これまでに200件超の検討(システマティックレビュー、メタ解析、メンデル無作為化試験)で、尿酸値と136個のヘルスアウトカムの関連が報告されていたが、尿酸値との明確な関連のエビデンスが存在するのは、痛風と腎結石だけだという。英国・エディンバラ大学のXue Li氏らが明らかにしたもので、「可能な限りのエビデンスを入手したが、高尿酸血症に関連した臨床での現行の推奨変更を支持するものはなかった」とまとめている。BMJ誌2017年6月7日号で発表した。
観察研究、無作為化試験、メンデル無作為化試験のエビデンスを精査
これまでに観察研究では同関連について、心血管および代謝性疾患のリスク増大や神経系の疾患リスクの低下などが示唆されているが、確証はない。また、尿酸値降下の臨床試験で、キサンチンオキシダーゼの阻害が血圧を降下し腎機能を改善することが示唆され、尿酸値が全身性炎症に関係するキサンチンオキシダーゼ活性などの因子の簡易なマーカーとなり得るか、議論が続いていた。
研究グループは、尿酸値と多様なヘルスアウトカムの関連について、観察研究、無作為化試験およびメンデル無作為化試験からのエビデンスを複合レビューする検討を行った。Medline、Embase、Cochrane Database of Systematic Reviewsおよび参考文献のスクリーニングから該当文献を検索。適格基準論文は、尿酸値とヘルスアウトカムの関連を調べたシステマティックレビュー&メタ解析の報告、尿酸値降下治療に関連してヘルスアウトカムを調査した無作為化試験のメタ解析の報告、尿酸値とヘルスアウトカムの因果関係を探索したメンデル無作為化試験の報告とした。
痛風と腎結石以外の関連エビデンスは示されず
検索の結果、観察研究論文57本(システマティックレビュー15件、メタ解析144件)、無作為化試験のメタ解析論文8本、メンデル無作為化試験36本が適格基準を満たした。
全体で、136の特色あるヘルスアウトカムが報告されていた。
観察研究のメタ解析で報告されたアウトカム76個(心血管13、糖尿病関連9、腎障害7、認知障害11、がん6、全死因・特異的死亡22、その他8)のうち、16個がp<10
-6であった。無作為化試験のメタ解析で報告されたアウトカム20個(腎障害10、内皮機能2、死亡4、その他4)では、8個がp<0.001であった。メンデル無作為化試験の報告アウトカム56個(身体計測変数9、心血管15、代謝異常5、腎障害6、認知障害5、代謝産物11、全死因・特異的死亡3、その他2)では、4個がp<0.01であった。
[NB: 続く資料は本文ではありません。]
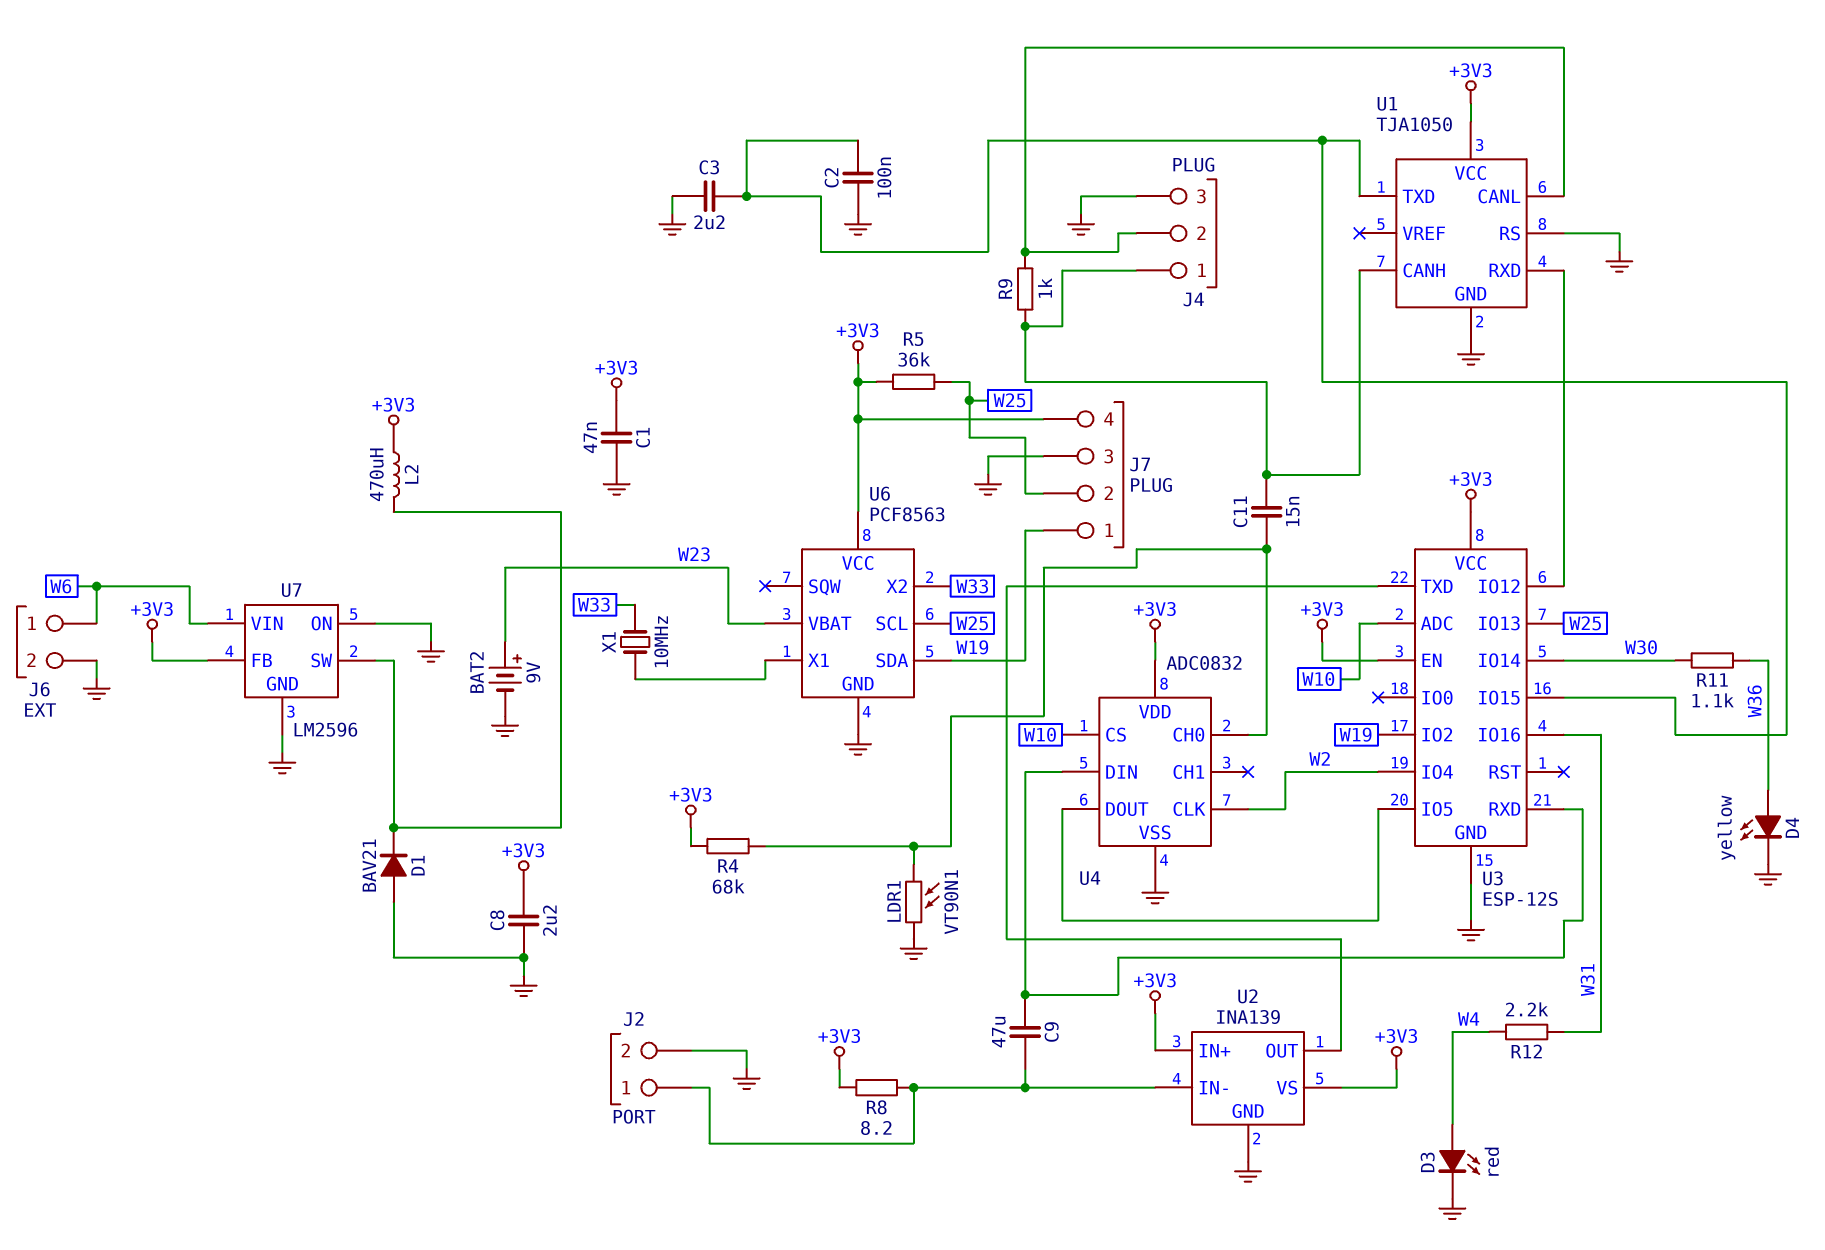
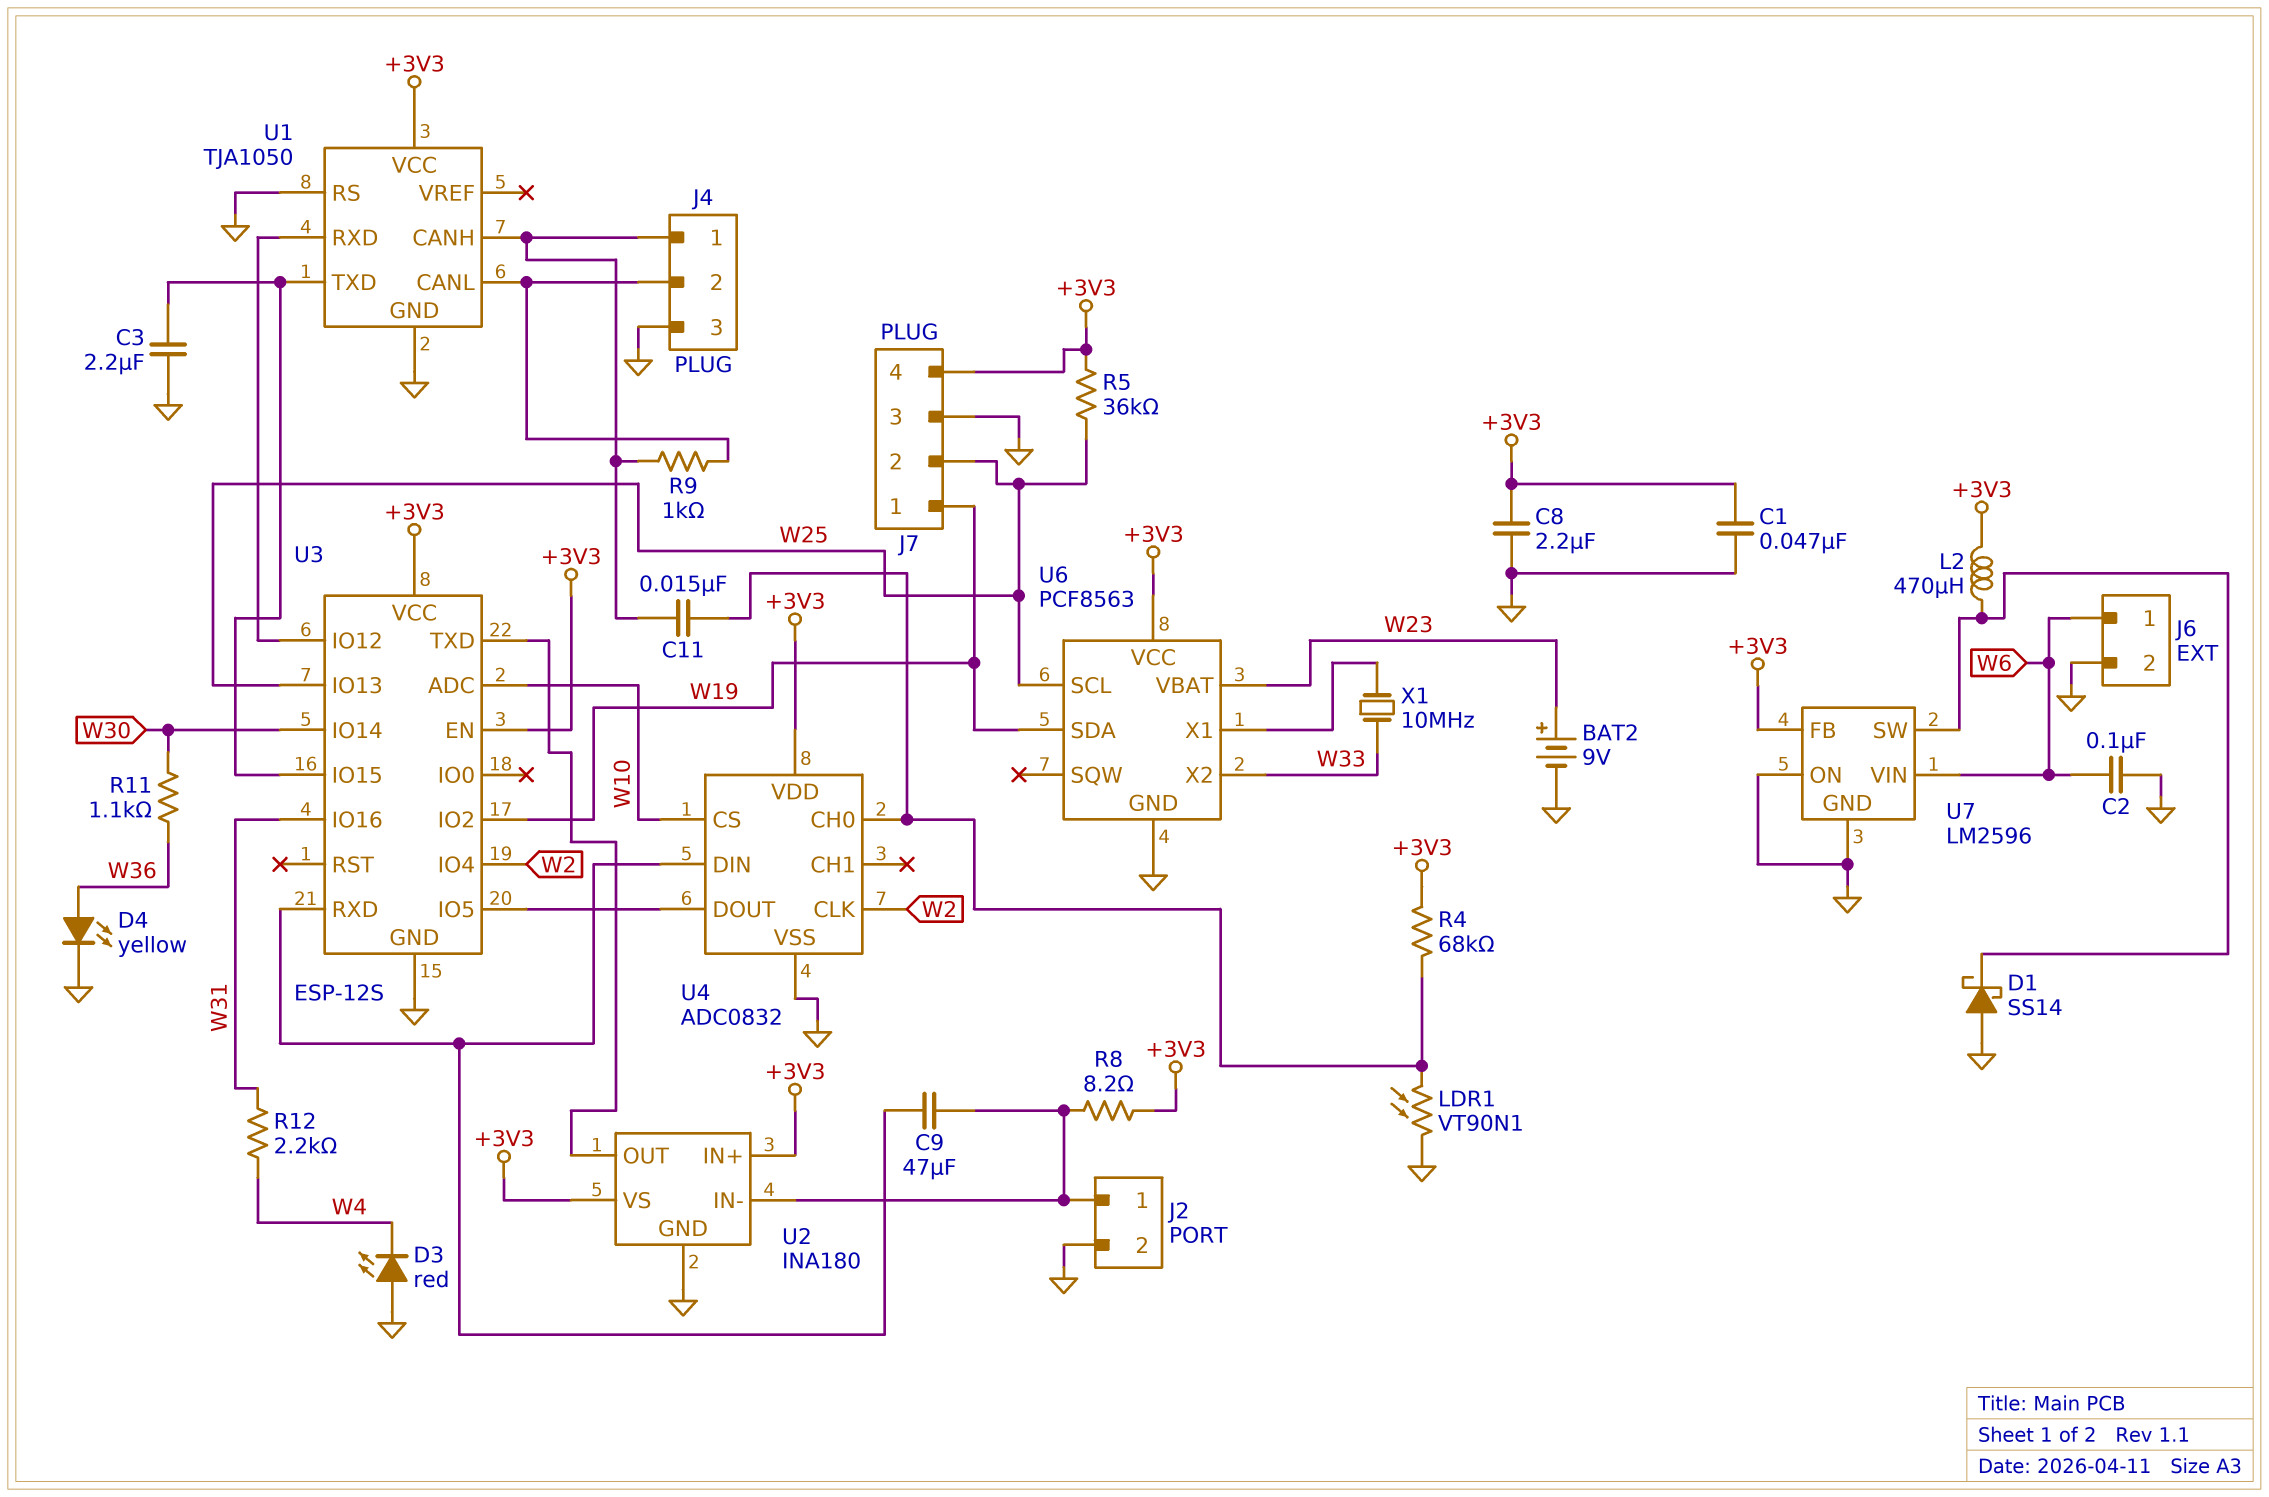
C2: 100nF (GND, U1/TXD) -> 100nF (GND, W6)
D1: diode BAV21 (A GND, K U7/SW) -> schottky SS14 (A GND, K U7/SW)
D3: LED red (A W4, K GND) -> LED red (A GND, K W4)
U2: INA139 -> INA180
概して試験間の不均一性の差が大きく(観察研究のメタ解析80%、無作為化試験のメタ解析は45%)、観察研究のメタ解析42件(55%)と無作為化試験のメタ解析7件(35%)のエビデンスは、試験効果が小さくまたはバイアスが過剰に有意であった。
観察研究のメタ解析からの関連性(5つの関連:尿酸値高値と心不全、高血圧、血糖障害または糖尿病、慢性腎臓病[CKD]、冠動脈性心疾患死のリスクの増大)については、非常に示唆的であるとの理由で、根拠に乏しいものと分類された。
無作為化試験のアウトカムでは1個のみ(尿酸値降下治療で腎結石の再発リスクが低下)がp<0.001を示し、95%予測区間にゼロ値を含まず、大きな不均一性およびバイアスもみられなかった。
またメンデル無作為化試験のアウトカムでも1個のみ(尿酸値高値は痛風リスクを増大)で、確たるエビデンスがみられた。
メタ解析の所見を比較した検討において、高血圧とCKDは、観察研究のメタ解析ではエビデンスがあることが示された。無作為化試験のメタ解析では、いずれも不完全もしくは代替アウトカムでエビデンスがあることが示されたが、メンデル無作為化試験については統計的に有意なエビデンスは示されなかった。